1 应用场景
半连接转换(semijoin transforming)是MySQL对in和exist(对not in,not exist的优化是反半连接转换–anti semijoin transforming)的优化技术。这种形式的子查询在数据库中经常看到,有其适用的较广泛的应用场景,这种应用场景在各个业务场景中经常会遇到,下面以常见的学生课程管理系统为例,解释一下这个场景。这个系统数据库有下面这样两张表:
mysql> select * from class limit 5;--课程表,存储的是开设的课程的信息
+-----------+-----------------------------+------------------+--------------+
| class_num | class_name | department | credit_hours |
+-----------+-----------------------------+------------------+--------------+
| 101 | Calculus I | Mathematics | 4 |
| 102 | English Composition | English | 3 |
| 103 | Introduction to Programming | Computer Science | 3 |
| 104 | General Physics | Physics | 4 |
| 105 | World History | History | 3 |
+-----------+-----------------------------+------------------+--------------+
5 rows in set (0.00 sec)
mysql> select * from roster limit 5;--课程登记表,存储的是学生登记的课程的信息
+-----------+-----------+-----------------+------------+-----------------+
| roster_id | class_num | student_name | student_id | enrollment_date |
+-----------+-----------+-----------------+------------+-----------------+
| 1 | 102 | Mia Brown | S90872 | 2023-04-14 |
| 2 | 104 | Donald Wright | S20618 | 2023-07-13 |
| 3 | 102 | Andrew Gonzalez | S70574 | 2023-01-02 |
| 4 | 101 | Emma Smith | S17402 | 2023-05-08 |
| 5 | 103 | John Hill | S78404 | 2023-04-20 |
+-----------+-----------+-----------------+------------+-----------------+
5 rows in set (0.00 sec)
现在有一个需求,要查询所有有学生登记的课程的课程号和课程名称,查询到课程号和名称即可,并不要求查询每个课程等级学生的人数等信息。
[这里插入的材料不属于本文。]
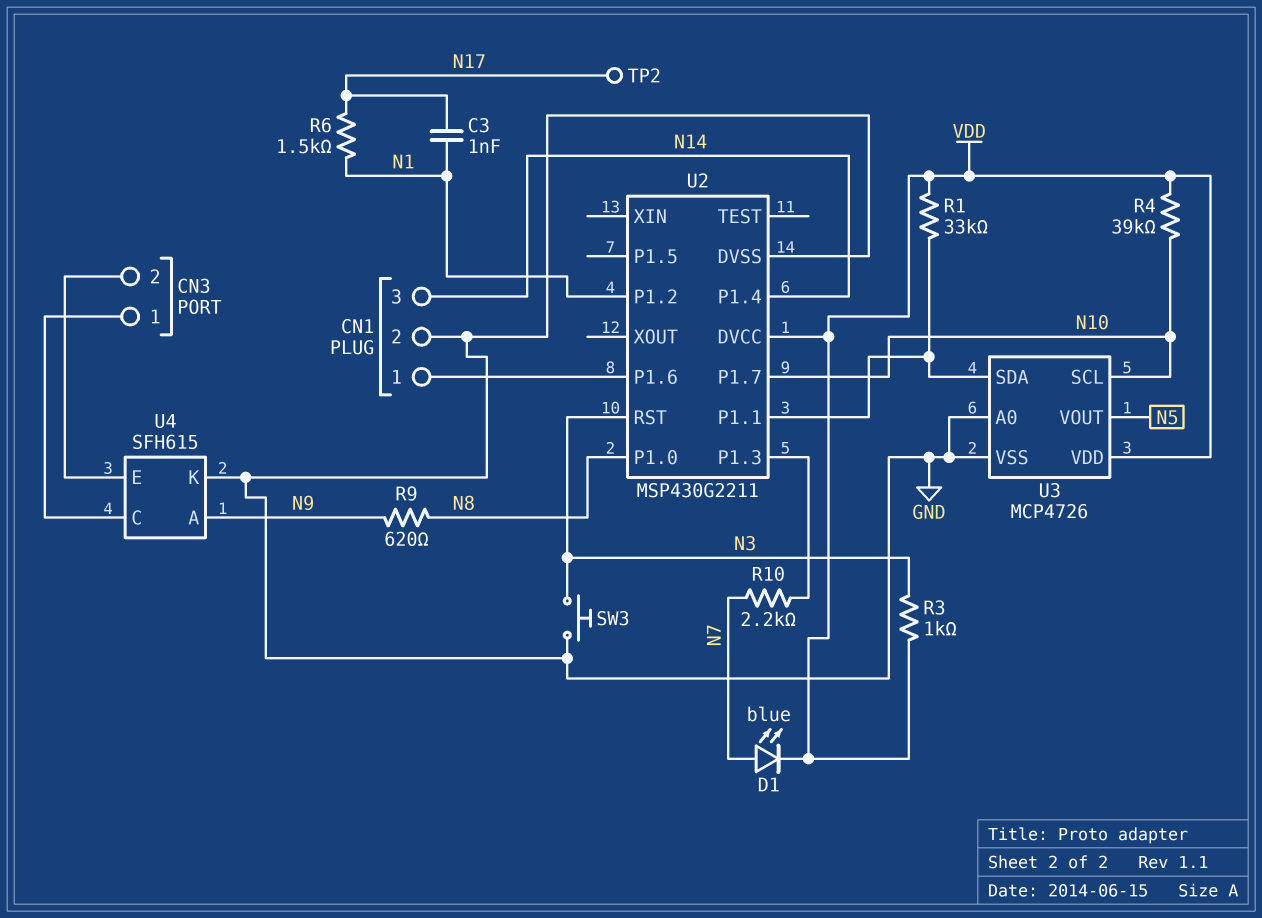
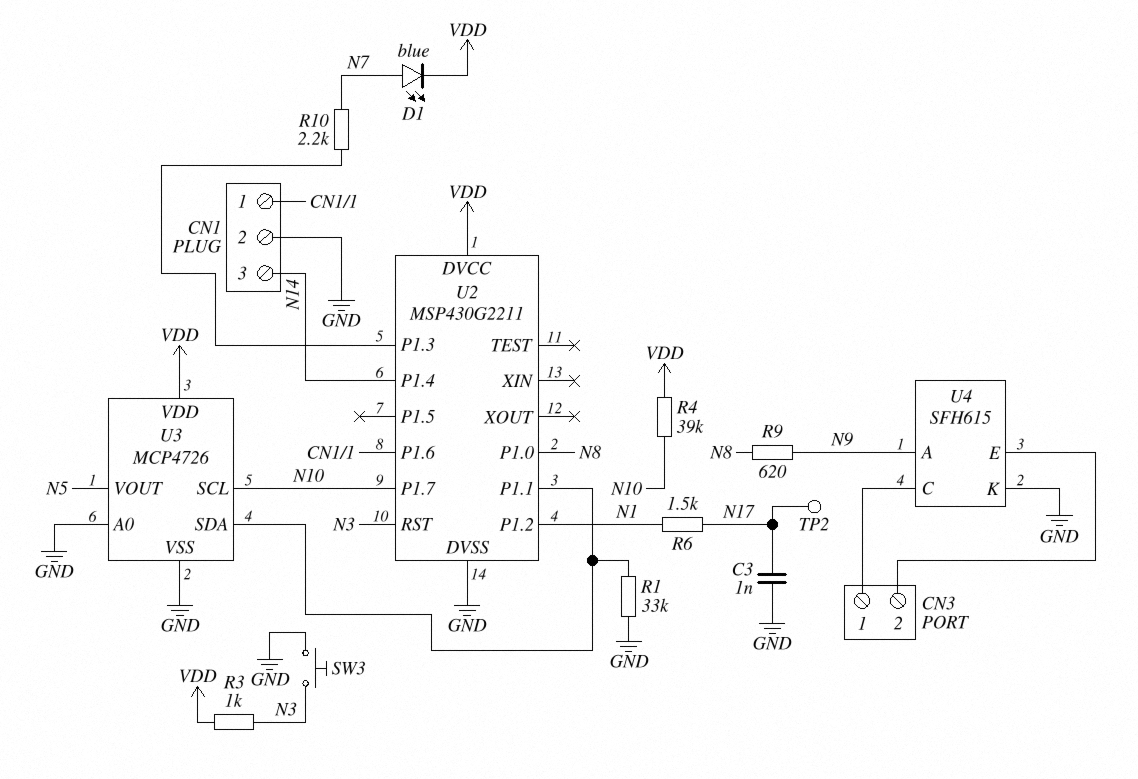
C3: 1nF (N1, N17) -> 1nF (GND, N17)
R1: 33k (U2/P1.1, VDD) -> 33k (GND, U2/P1.1)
这样的查询涉及到两个表,在数据库中一般要写成两表连接,从这个查询的逻辑可以看出这里应该是内连接,形式如下:
mysql> SELECT class.class_num, class.class_name FROM class INNER JOIN roster WHERE class.class_num = roster.class_num;
+-----------+-----------------------------+
| class_num | class_name |
+-----------+-----------------------------+
| 101 | Calculus I |
| 101 | Calculus I |
| 101 | Calculus I |
| 105 | World History |
| 105 | World History |
| 105 | World History |
+-----------+-----------------------------+
3000 rows in set (0.00 sec)
返回的结果是错误的,因为有大量的重复值,正确的结果应是去重以后的,使用distinct去重
mysql> SELECT distinct class.class_num, class.class_name
-> FROM class
-> INNER JOIN roster
-> WHERE class.class_num = roster.class_num;
+-----------+-----------------------------+
| class_num | class_name |
+-----------+-----------------------------+
| 101 | Calculus I |
| 102 | English Composition |
| 103 | Introduction to Programming |
| 104 | General Physics |
| 105 | World History |
+-----------+-----------------------------+
5 rows in set (0.00 sec)
这条语句的执行计划如下:
mysql> explain analyze SELECT distinct class.class_num, class.class_name FROM class INNER JOIN roster WHERE class.class_num = roster.class_num\G;
*************************** 1. row ***************************
EXPLAIN: -> Table scan on <temporary> (cost=7.47..9.84 rows=10) (actual time=0.394..0.394 rows=5 loops=1)
-> Temporary table with deduplication (cost=7.21..7.21 rows=10) (actual time=0.393..0.393 rows=5 loops=1)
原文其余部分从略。